Multi-Agent Workflows

Wingman shines when you split work across specialized agents. This guide shows how to build a small agent squad with clear responsibilities and safe tool scopes.

Define a squad

{
  "name": "wingman",
  "description": "Lead agent that delegates to specialists.",
  "systemPrompt": "You orchestrate tasks.
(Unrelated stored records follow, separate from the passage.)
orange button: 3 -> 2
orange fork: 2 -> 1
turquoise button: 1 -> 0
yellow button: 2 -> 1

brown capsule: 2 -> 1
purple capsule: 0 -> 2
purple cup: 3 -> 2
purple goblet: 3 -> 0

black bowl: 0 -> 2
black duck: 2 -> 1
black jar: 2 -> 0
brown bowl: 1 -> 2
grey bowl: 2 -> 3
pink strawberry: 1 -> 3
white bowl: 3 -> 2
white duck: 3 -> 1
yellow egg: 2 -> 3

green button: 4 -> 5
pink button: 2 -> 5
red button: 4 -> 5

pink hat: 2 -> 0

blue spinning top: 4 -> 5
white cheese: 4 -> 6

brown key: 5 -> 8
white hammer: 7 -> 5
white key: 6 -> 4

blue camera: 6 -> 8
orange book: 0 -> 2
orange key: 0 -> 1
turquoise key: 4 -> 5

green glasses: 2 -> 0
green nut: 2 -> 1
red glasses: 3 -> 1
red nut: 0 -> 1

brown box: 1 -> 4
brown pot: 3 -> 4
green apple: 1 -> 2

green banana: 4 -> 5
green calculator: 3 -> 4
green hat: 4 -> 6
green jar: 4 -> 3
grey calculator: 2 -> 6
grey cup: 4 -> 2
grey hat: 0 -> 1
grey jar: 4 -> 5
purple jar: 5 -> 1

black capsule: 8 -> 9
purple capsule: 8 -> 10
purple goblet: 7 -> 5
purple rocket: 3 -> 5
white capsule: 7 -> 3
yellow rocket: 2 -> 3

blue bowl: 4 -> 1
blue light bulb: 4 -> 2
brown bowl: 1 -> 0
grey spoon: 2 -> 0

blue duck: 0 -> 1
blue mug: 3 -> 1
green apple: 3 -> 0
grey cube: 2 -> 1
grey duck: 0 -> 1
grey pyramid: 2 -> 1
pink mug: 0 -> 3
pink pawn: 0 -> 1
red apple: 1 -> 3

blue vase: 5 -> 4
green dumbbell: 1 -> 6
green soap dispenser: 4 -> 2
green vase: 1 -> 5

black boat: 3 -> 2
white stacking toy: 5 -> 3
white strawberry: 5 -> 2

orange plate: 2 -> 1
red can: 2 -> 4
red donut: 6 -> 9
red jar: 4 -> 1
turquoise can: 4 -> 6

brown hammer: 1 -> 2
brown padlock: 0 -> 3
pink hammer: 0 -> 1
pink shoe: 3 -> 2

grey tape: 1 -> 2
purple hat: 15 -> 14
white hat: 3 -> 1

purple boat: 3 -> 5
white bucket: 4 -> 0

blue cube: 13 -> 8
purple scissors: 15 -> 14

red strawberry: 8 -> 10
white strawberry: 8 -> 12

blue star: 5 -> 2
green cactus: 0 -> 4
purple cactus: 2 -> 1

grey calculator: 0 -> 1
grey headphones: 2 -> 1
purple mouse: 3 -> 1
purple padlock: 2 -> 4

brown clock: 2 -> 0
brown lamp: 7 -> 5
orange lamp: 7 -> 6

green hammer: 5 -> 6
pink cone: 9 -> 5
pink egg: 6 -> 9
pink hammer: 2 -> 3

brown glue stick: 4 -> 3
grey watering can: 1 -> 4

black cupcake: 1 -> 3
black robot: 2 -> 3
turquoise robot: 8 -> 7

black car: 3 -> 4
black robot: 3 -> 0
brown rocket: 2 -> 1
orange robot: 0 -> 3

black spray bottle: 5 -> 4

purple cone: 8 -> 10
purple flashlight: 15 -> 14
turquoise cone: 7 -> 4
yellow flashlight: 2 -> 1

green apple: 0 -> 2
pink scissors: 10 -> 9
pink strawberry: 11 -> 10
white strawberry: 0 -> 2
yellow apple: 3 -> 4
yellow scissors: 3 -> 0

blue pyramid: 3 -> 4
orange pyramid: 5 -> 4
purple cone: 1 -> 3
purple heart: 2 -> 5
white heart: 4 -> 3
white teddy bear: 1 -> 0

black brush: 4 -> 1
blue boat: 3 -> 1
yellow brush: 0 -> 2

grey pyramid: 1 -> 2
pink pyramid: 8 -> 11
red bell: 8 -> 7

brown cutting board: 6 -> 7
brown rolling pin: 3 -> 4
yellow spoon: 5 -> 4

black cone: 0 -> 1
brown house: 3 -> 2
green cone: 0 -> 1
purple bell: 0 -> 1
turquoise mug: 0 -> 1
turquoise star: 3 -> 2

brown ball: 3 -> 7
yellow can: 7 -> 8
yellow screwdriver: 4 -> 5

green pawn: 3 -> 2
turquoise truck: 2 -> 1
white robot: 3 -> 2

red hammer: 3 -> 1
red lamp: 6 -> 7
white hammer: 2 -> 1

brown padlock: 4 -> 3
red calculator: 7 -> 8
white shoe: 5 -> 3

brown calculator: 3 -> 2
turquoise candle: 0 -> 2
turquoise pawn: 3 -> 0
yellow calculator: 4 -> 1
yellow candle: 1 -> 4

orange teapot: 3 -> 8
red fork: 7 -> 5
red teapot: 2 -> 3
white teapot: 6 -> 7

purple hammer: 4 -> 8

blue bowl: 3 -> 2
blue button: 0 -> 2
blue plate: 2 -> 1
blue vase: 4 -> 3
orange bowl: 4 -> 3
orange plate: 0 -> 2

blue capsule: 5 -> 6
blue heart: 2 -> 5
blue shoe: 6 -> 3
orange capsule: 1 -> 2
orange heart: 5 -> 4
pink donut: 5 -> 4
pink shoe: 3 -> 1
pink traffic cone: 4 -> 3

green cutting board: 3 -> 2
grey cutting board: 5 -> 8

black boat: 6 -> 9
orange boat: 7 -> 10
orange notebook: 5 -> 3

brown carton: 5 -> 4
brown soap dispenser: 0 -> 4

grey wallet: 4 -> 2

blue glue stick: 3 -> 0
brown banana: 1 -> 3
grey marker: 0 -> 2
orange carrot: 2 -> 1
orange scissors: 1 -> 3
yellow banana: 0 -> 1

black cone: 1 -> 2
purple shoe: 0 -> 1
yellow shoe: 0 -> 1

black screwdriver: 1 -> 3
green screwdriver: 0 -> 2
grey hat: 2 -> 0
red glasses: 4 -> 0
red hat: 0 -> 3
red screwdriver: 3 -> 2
Delegate whenever a specialist can handle it better.",
  "tools": ["code_search", "git_status", "command_execute", "internet_search"],
  "subAgents": [
    {
      "name": "planner",
      "description": "Breaks tasks into steps.",
      "systemPrompt": "Create a concise plan and ask clarifying questions."
    },
    {
      "name": "implementer",
      "description": "Makes focused code changes.",
      "systemPrompt": "Implement changes with minimal diffs.",
      "tools": ["code_search", "command_execute"]
    },
    {
      "name": "reviewer",
      "description": "Finds regressions and missing tests.",
      "systemPrompt": "Review diffs for risk and correctness."
    }
  ]
}

Route work via the gateway

You can map channels or peers to specific agents using agents.bindings:

{
  "agents": {
    "bindings": [
      {
        "agentId": "planner",
        "match": { "channel": "discord", "peer": { "kind": "dm", "id": "123" } }
      }
    ]
  }
}

Example workflow

User: Add a Redis cache layer to the gateway stats endpoint.

Wingman:
- Delegates to planner for scope + risks
- Sends implementer to modify gateway stats
- Uses reviewer to check for missing tests

Tips

  • Keep each sub-agent's tool list minimal.
  • Use blockedCommands to prevent destructive shell calls.
  • Configure per-agent models for cost/performance balance.